Array comparative genomic hybridisation (aCGH) as an ancillary diagnostic tool in evaluating Spitz tumours. The aCGH profile of atypical Spitz tumours usually shows more genomic aberrations than of Spitz naevi, but not as many as spitzoid melanoma. (A) The aCGH profile of benign Spitz naevi shows usually a flat line indicating no chromosomal gains or losses (here the profile of the X- and Y-chromosome indicates that the tumour is from a female patient: 2 X-chromosomes, no Y-chromosome). (B) Atypical Spitz tumours at the benign end of the biological spectrum show mild histological atypia, and usually no more than gains or losses of one or two chromosomes or chromosome arms (here loss of the entire chromosome 3). (C) Atypical Spitz tumours at the malignant end of the biological spectrum show a considerable amount of histological atypia, including anisonucleosis and pleomorphism.

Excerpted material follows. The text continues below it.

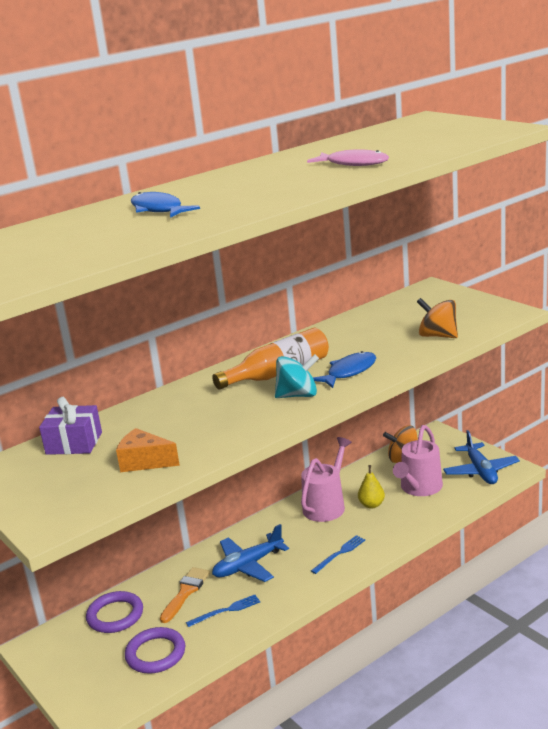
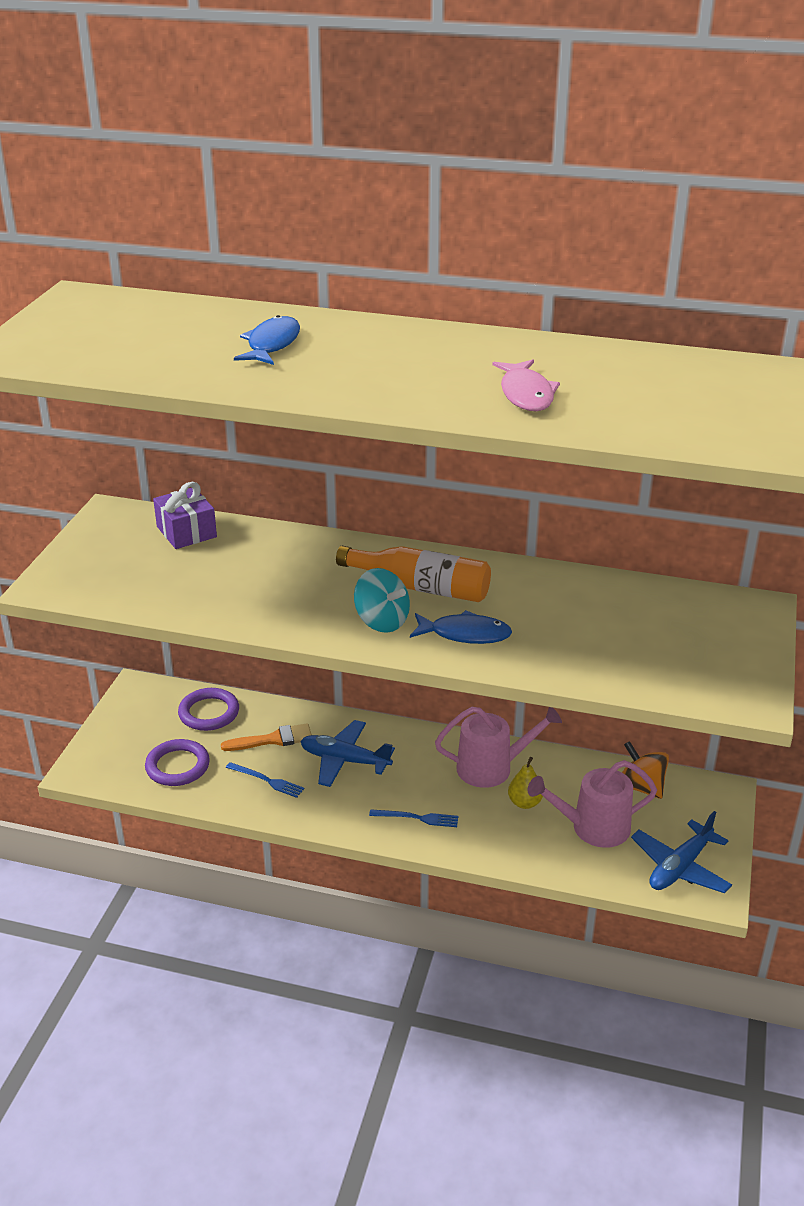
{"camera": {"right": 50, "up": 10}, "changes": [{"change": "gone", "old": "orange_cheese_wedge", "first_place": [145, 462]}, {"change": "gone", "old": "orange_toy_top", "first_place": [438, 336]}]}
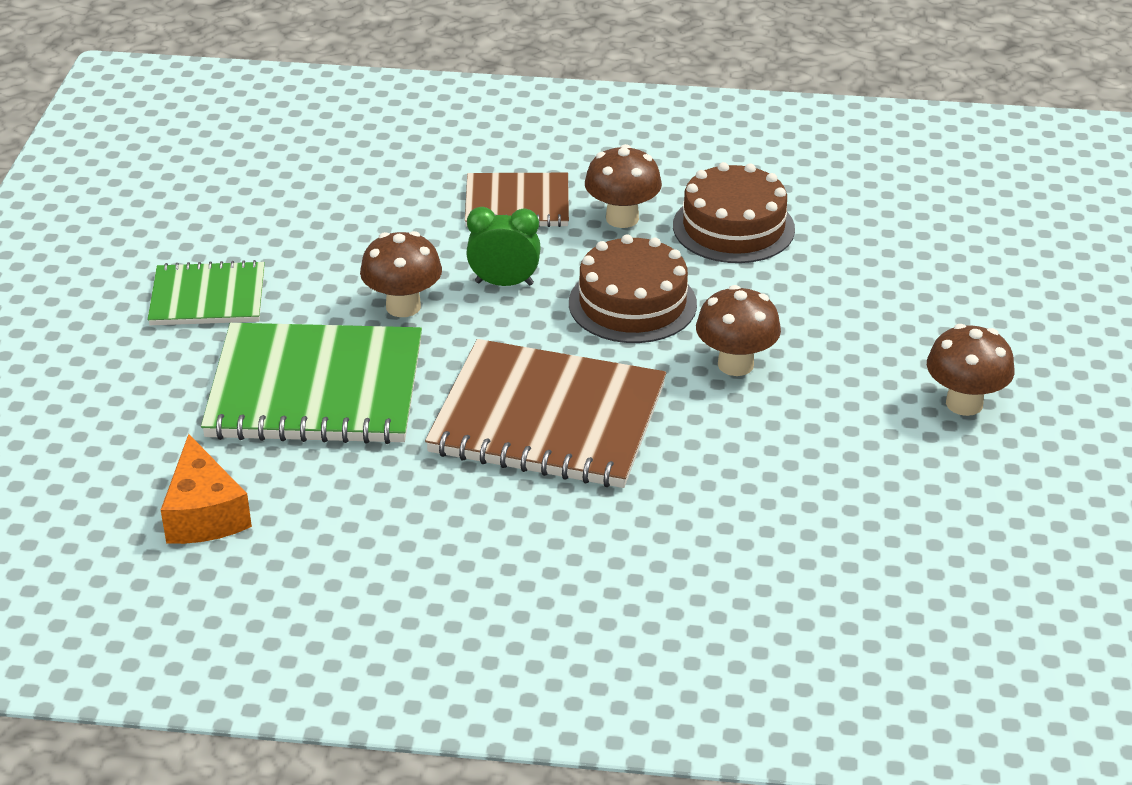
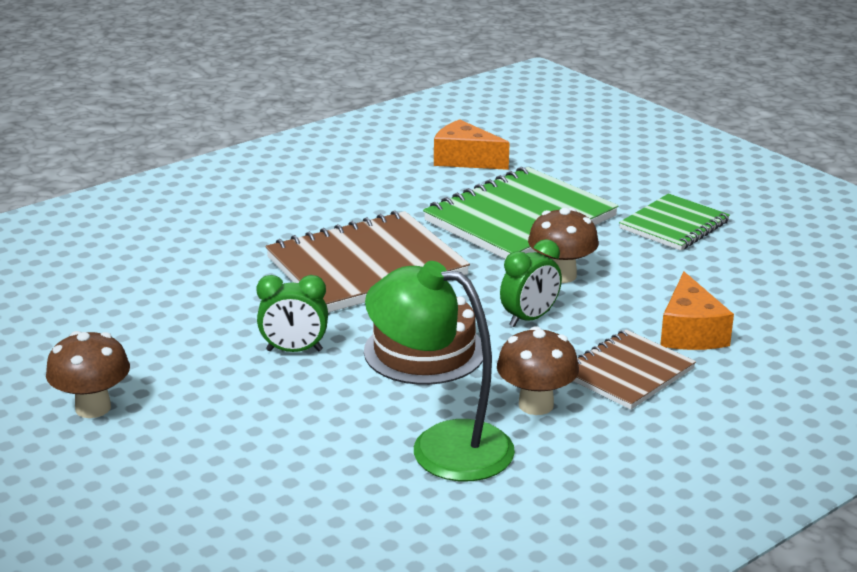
{"camera": {"right": 135, "up": -10}, "changes": [{"change": "swapped", "old": "brown_fungus", "new": "leaf-green_bedside_clock", "first_place": [735, 364], "second_place": [294, 350]}, {"change": "swapped", "old": "brown_cake", "new": "leaf-green_desk_lamp", "first_place": [733, 227], "second_place": [441, 447]}, {"change": "new", "new": "orange_cheese_wedge", "second_place": [690, 332]}]}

In aCGH, gains and losses of several chromosome parts can be observed (here loss of the entire chromosome 6, a gain on the long arm of chromosome 7, a small loss and a larger gain on chromosome 10). (D) Spitzoid melanoma shows severe histological atypia, pleomorphism, and numerous, atypical mitoses; aCGH shows numerous chromosomal aberrations (here loss of parts of chromosome 1, 3, 6, 15, and loss of the entire chromosome 9 and 22).